Barwne życie Izabeli - Sposób na braciszka
Data: 25.01.2023,
Kategorie:
Tabu,
Hardcore,
Lesbijki
Autor: AgaFM
Iza była już zmęczona. Niby przyszła do pracy dopiero o dwunastej, ponieważ
tego dnia sklep otwierała Gośka, ale i tak to właśnie d**ga zmiana była najbardziej męcząca, zwłaszcza, że galeria świeciła pustkami, prawie nikt nie wchodził do sklepu, a z nudów oczy zamykały się same. Przydała by się jakaś rozrywka – pomyślała sobie Izabela. Mógłby wejść do sklepu jakiś przystojny facet którego by sobie pokokietowała. Było to jedno z jej ulubionych zajęć. Jako piękna blondynka, o pięknych błękitnych oczach, pełnych ustach i sporym, ponętnym biuście który lubiła eksponować, nie miała problemu z powodzeniem u facetów.
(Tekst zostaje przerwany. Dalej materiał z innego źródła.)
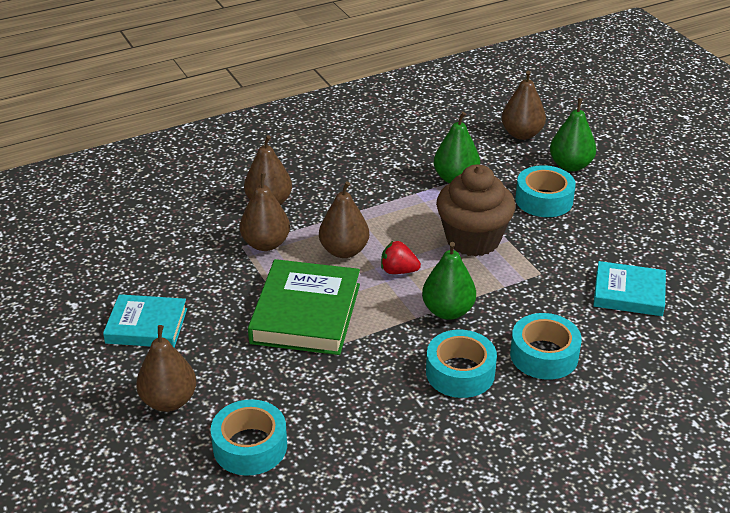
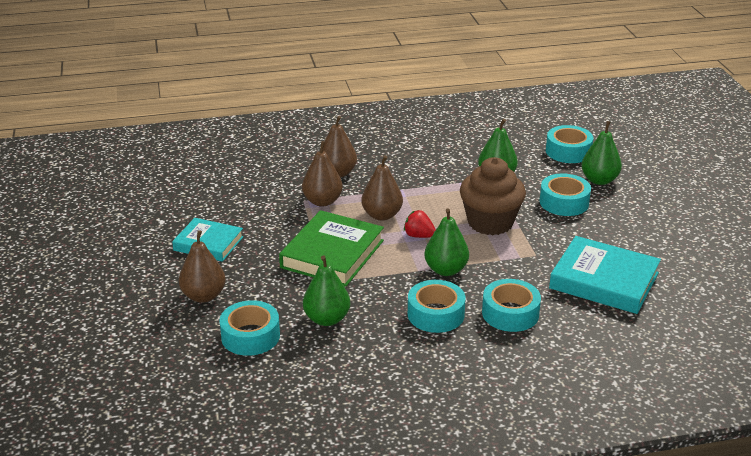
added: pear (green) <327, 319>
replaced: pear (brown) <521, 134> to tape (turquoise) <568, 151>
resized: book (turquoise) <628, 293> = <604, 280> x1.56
Każdy się nią interesował a ona jako singielka często to wykorzystywała. Za każdym razem gdy nachodziła ją ochota na kutasa sprowadzała sobie jakiegoś szczęśliwca do domu i czyniła daną noc najwspanialszą w jego życiu. W łóżku nie miała żadnych hamulców, robiła wszystko co tylko jej albo partnerowi przyszło do głowy. Była tak wyuzdana, że jedną z jej ulubionych zabaw było lizanie facetom odbytu, nie jaj czy samego kutasa, ale tyłków! Uwielbiała anal, sama kazała pieprzyć się w dupę gdy widziała, że facet się wzbrania bądź wstydzi o to poprosić. Pieprzyła się w najróżniejszych miejscach, od klubowych toalet po zaplecze w pracy, podobnie jak robiła to Lilka z Michałem.
Teraz też miała chcicę. Co prawda była w pracy i nie bardzo było jak sobie z tym
poradzić, ale Izabela i na to miała sposób. Ludzi w galerii prawie nie było. Był poniedziałek po godzinie ...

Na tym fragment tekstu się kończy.